The NCDC reported 146 deaths from Lassa fever in Nigeria between January and mid-March. The report shows that the case fatality rate (CFR) stood at 25.1 per cent, significantly higher than the 18.7 per cent recorded during the same period in 2025.

Health workers are also increasingly affected.

The NCDC reported that 38 healthcare workers have been infected this year, which, according to the MSF, is more than double the number recorded during the same period last year. In February, three MSF staff members were infected, and one later died.
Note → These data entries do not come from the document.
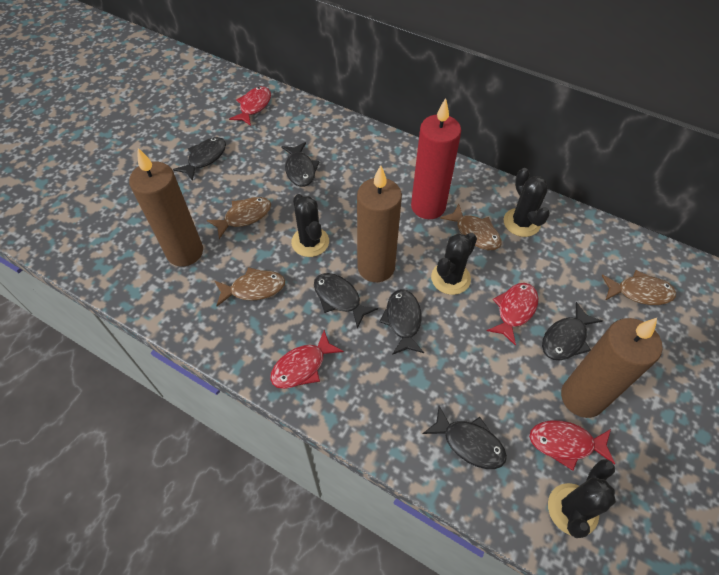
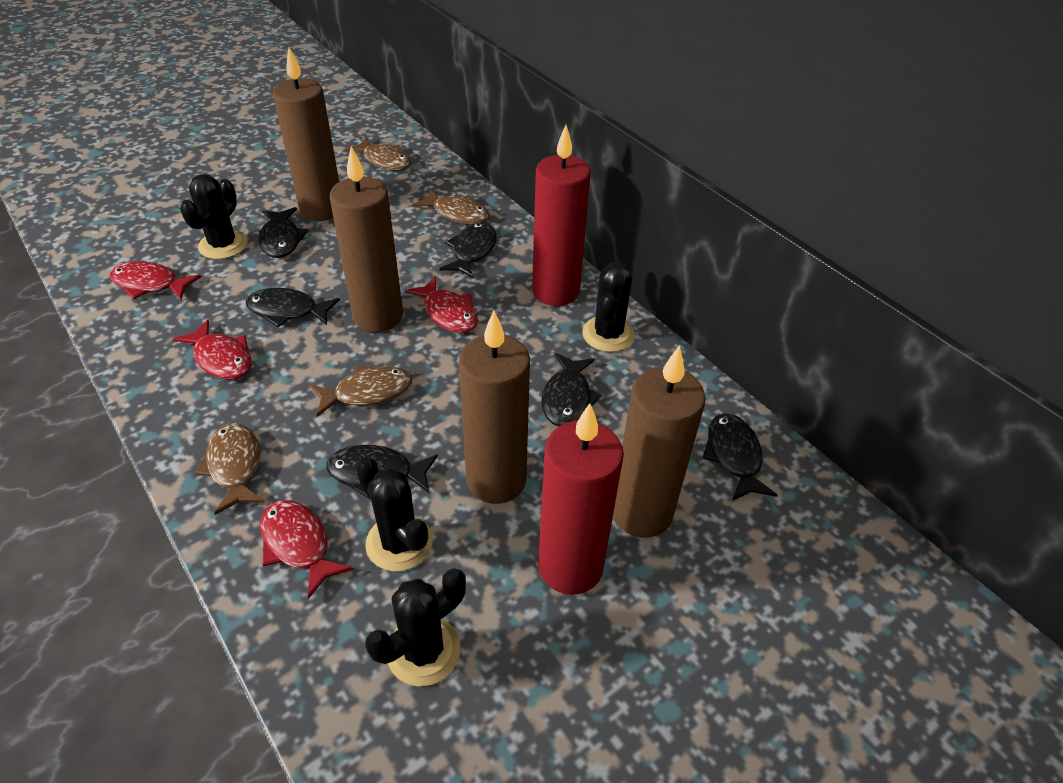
brown candle: 3 -> 4
red candle: 1 -> 2

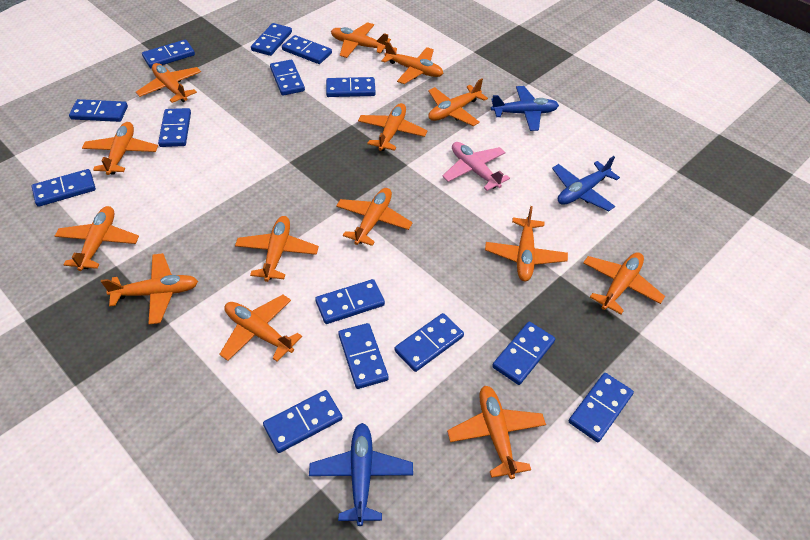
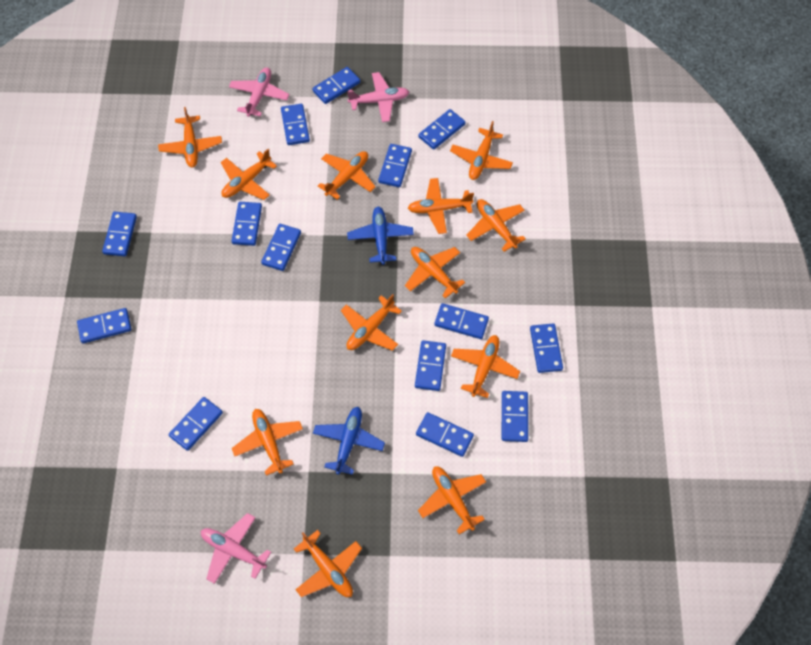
blue plane: 3 -> 2
orange plane: 14 -> 12
pink plane: 1 -> 3

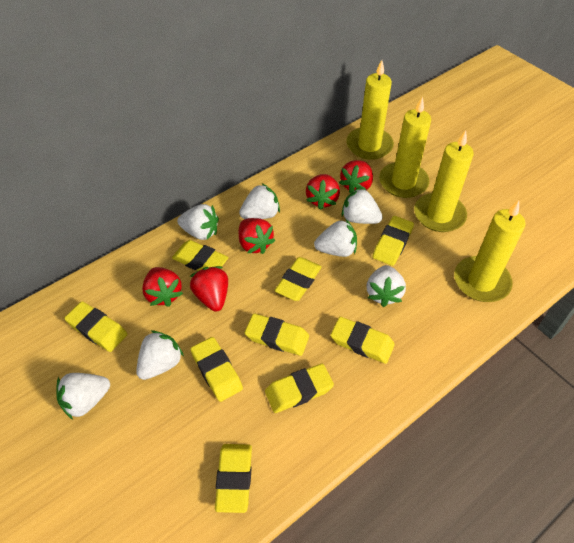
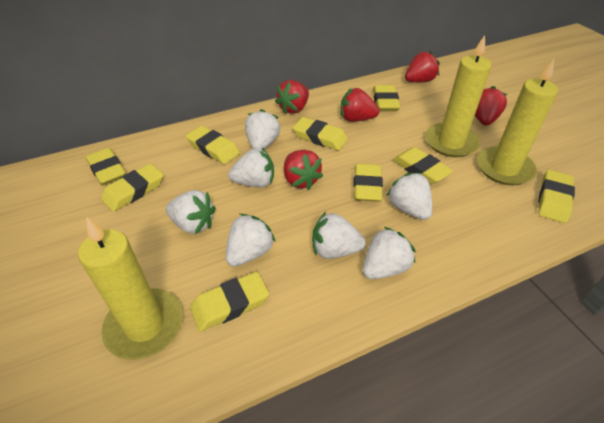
yellow candle: 4 -> 3

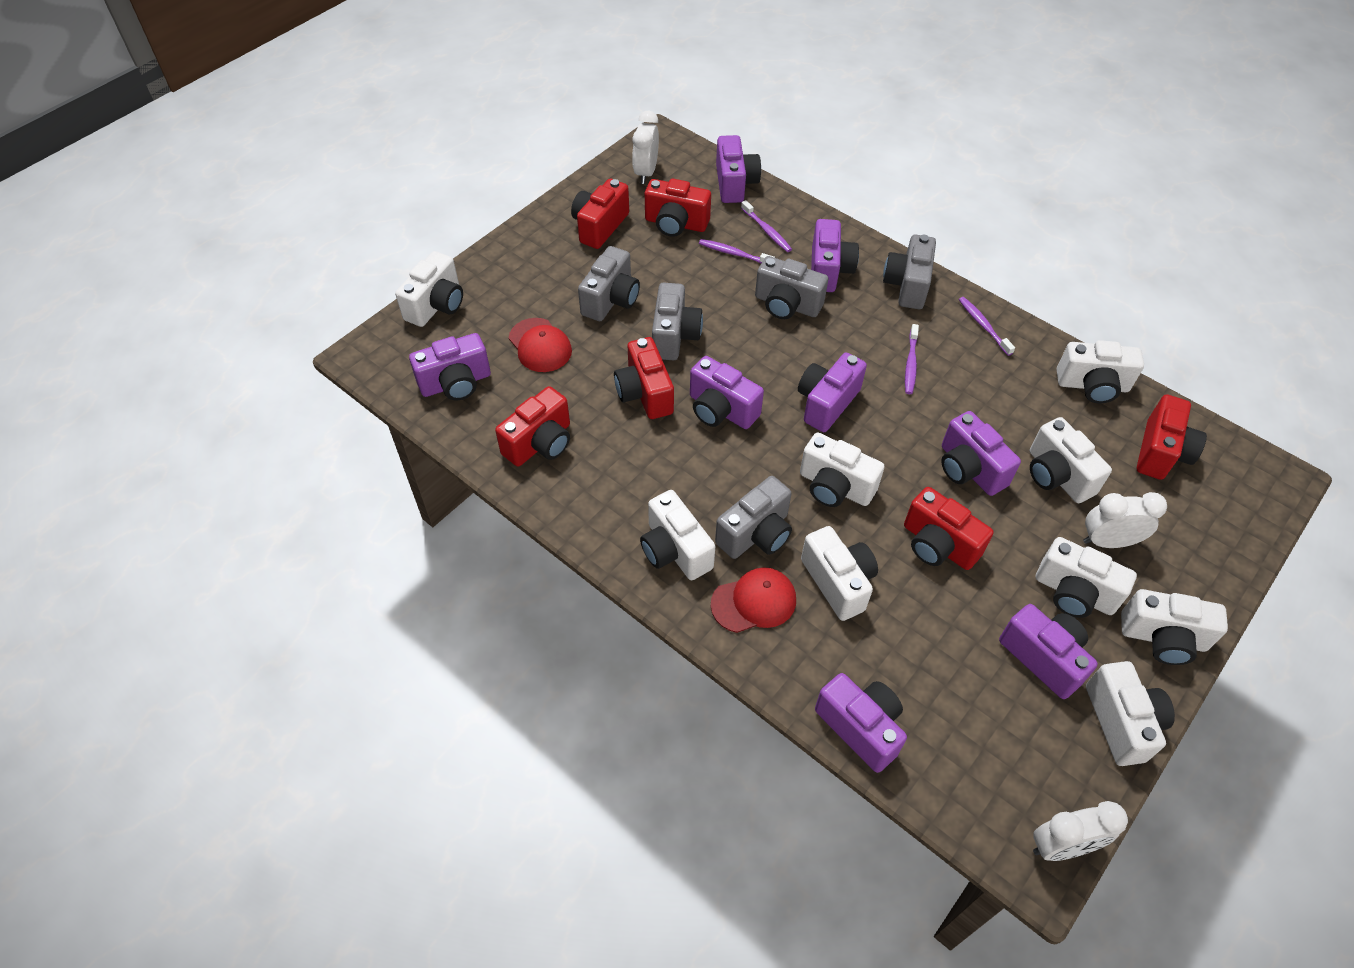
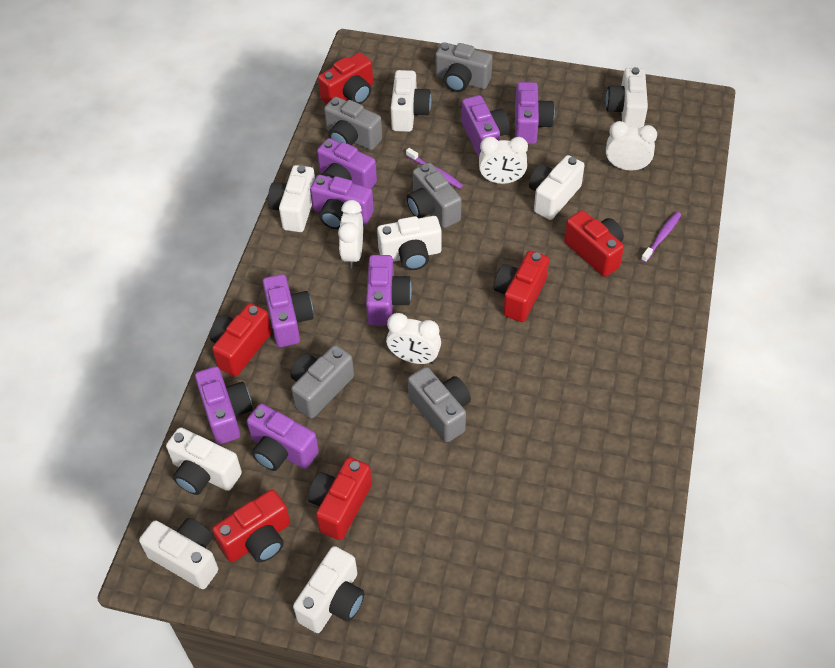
purple toothbrush: 4 -> 2
red cap: 2 -> 0
white camera: 9 -> 8
white clock: 3 -> 4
The entrance of Abubakar Tafawa Balewa University Teaching Hospital in Bauchi, where MSF supports Lassa fever treatment. (CREDIT: MSF)
The entrance of Abubakar Tafawa Balewa University Teaching Hospital in Bauchi, where MSF supports Lassa fever treatment. (CREDIT: MSF)

According to MSF, delayed diagnosis increases the risk to healthcare workers, as exposure may occur before Lassa fever is suspected and appropriate infection prevention measures are fully implemented.

Fear, stigma and late presentation

Beyond clinical challenges, fear and misinformation continue to delay care.

In some communities, Lassa fever is poorly understood and sometimes attributed to spiritual causes.

“At the beginning, people ran away. They didn’t want you to come close… people thought it was a curse,” Mr Musa said.

MSF says stigma and misconceptions can discourage early treatment, with some patients first seeking help outside formal health facilities.

To address this, outreach teams are working with community leaders, religious figures, and local health providers to improve awareness and encourage early referral of suspected cases.

After survival, lingering risks

Surviving Lassa fever does not always mark the end of its impact.

Patients and caregivers receive mental health support at the MSF-supported Lassa fever treatment centre in Bauchi. (CREDIT: MSF)
Patients and caregivers receive mental health support at the MSF-supported Lassa fever treatment centre in Bauchi. (CREDIT: MSF)

MSF notes that some survivors experience long-term complications, including hearing loss and neurological problems. Survivors may also temporarily carry the virus after recovery, posing a risk of further transmission.

To manage this, MSF provides follow-up care through survivor clinics, including medical monitoring, mental health support, and guidance on reducing transmission.

A recurring public health challenge

PREMIUM TIMES reports that Lassa fever remains endemic in Nigeria, with seasonal peaks typically occurring between October and April.

READ ALSO: 85% of Lassa fever cases concentrated in five states – NCDC

Although cases may decline as the dry season ends, the underlying challenge persists: early symptoms that mimic common illnesses, limited reliance on laboratory confirmation at the onset, and delayed referrals.

Lassa fever survivors attend follow-up assessments at a survivor clinic in Bauchi. (CREDIT: MSF)
Lassa fever survivors attend follow-up assessments at a survivor clinic in Bauchi. (CREDIT: MSF)

Public health authorities say strengthening early detection, testing, and frontline diagnosis will be critical to reducing preventable deaths.

For Mr Musa, that message is now personal.

“I tell people not to assume it is malaria,” he said.